Learn more about critical thinking at The Critical Thinking Community. They have lots of resources online and for purchase.

Critical thinking in children: Are we teaching our kids to be dumb?

Critical thinking in children: Are we teaching our kids to be dumb? © 2008 - 2014, Gwen Dewar, Ph.D. all rights reserved

In his review of critical thinking research, Stephen Norris wrote that critical thinking in children is uncommon:

“Most students do not score well on tests that measure ability to recognize assumptions, evaluate arguments, and appraise inferences" (Norris 1985).

Why is critical thinking so difficult? Some argue that humans aren’t designed for it.

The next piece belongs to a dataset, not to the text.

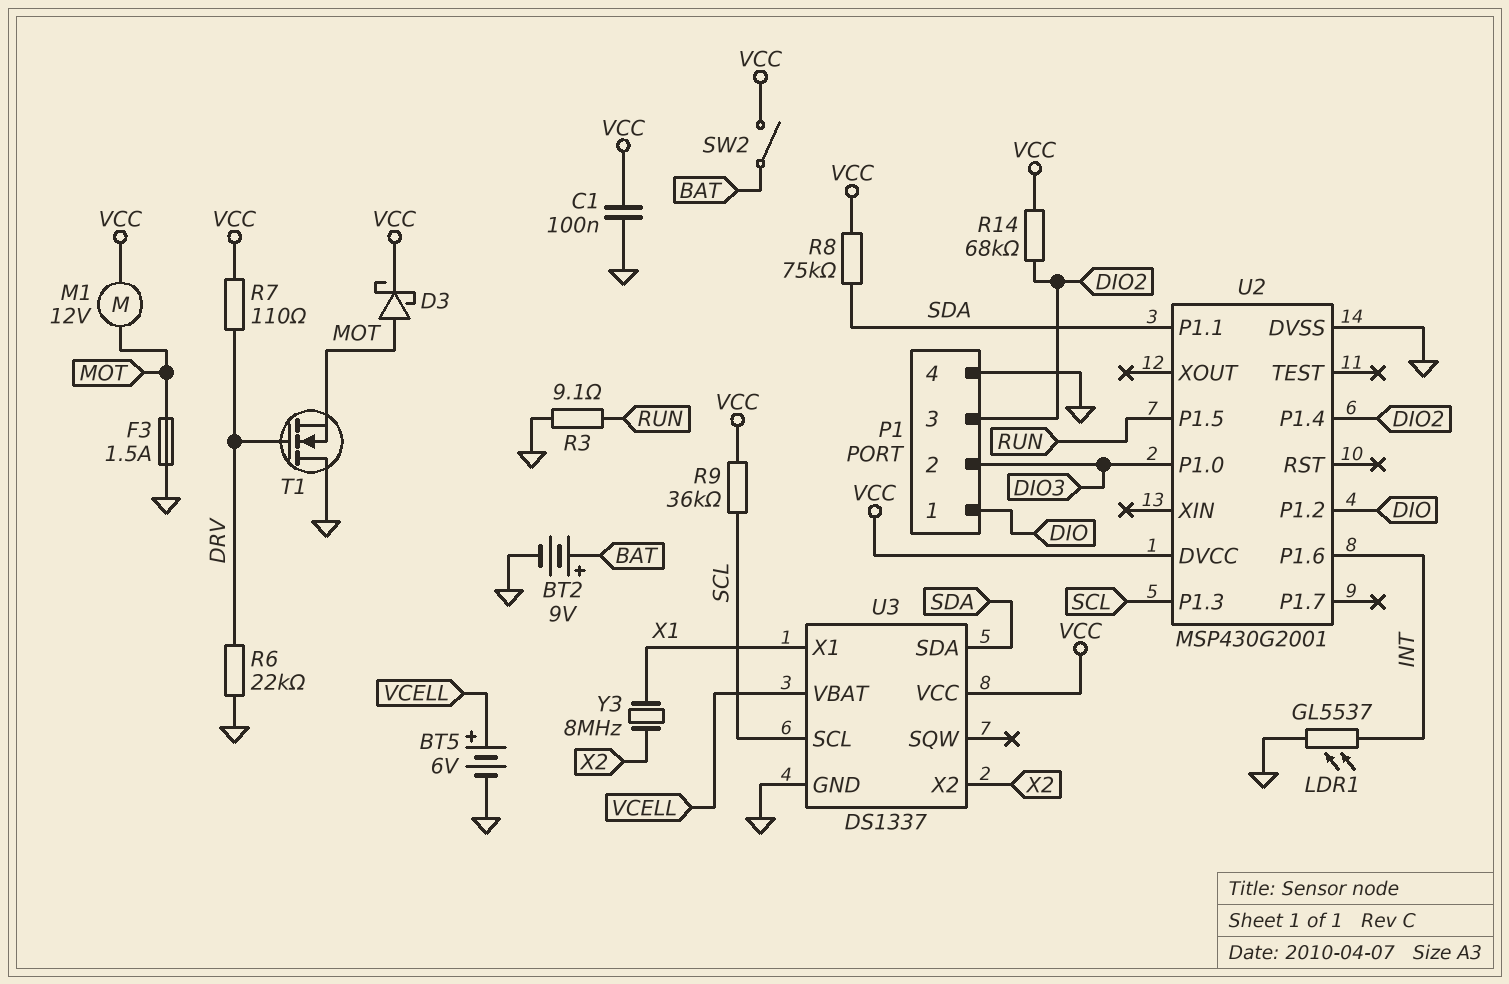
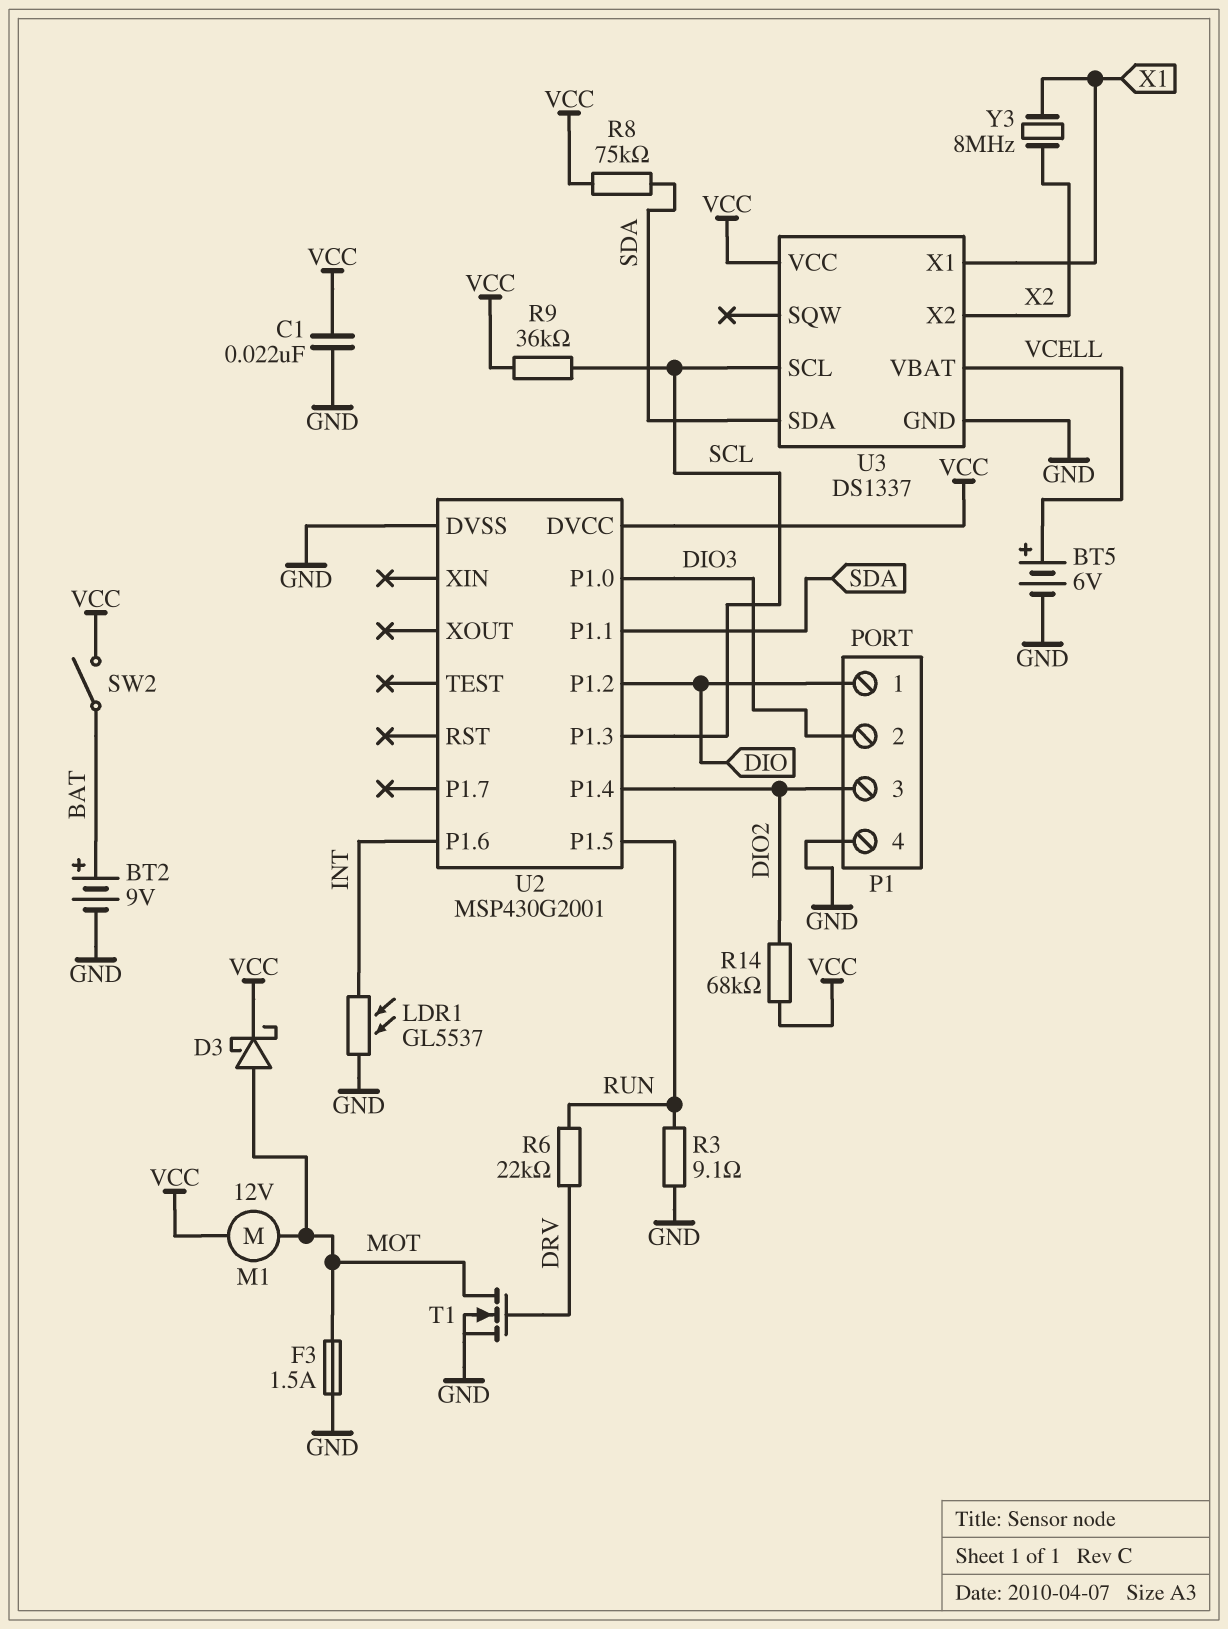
C1: 100nF (GND, VCC) -> 22nF (GND, VCC)
R6: 22k (DRV, GND) -> 22k (DRV, RUN)
R7: 110 (DRV, VCC) -> none
T1: NMOS (G DRV, D GND, S MOT) -> NMOS (G DRV, D MOT, S GND)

According to this idea, evolution hasn’t equipped us for abstract, logical reasoning. Instead, natural selection has shaped the brain to solve specific, evolutionarily- relevant, problems-- like avoiding predators and identifying which people are breaking the rules (Tooby and Cosmides 1992).

Maybe these folks are right—I’m not going to argue that here. Instead, I want to make a different point:

We often train our kids to think in fallacious or illogical ways.

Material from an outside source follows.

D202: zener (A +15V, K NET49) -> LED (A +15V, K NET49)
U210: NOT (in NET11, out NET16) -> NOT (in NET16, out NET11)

Consider these real-life examples of how TV, books, educational software, and even some teachers--discourage critical thinking in children.

How to discourage critical thinking in children: The case of Minnie Mouse

How about this a scene from Disney’s “Mickey Mouse Playhouse," a TV program for preschoolers.

Minnie Mouse--Mickey's feminissima pal--has a problem. She has been packaging and wrapping gifts, including a bow (just like the one on her head).

But Minnie forgot to label the packages she’s wrapped, and now she’s not sure which box contains the bow.

There are three possible boxes—small, medium-sized, and large.

Minnie asks: Which box might contain the bow?

Minnie holds out her hands to show us how big the bow is. She compares this with the size of the boxes. The bow seems too big for the smallest box. But it appears small enough to fit in the other two.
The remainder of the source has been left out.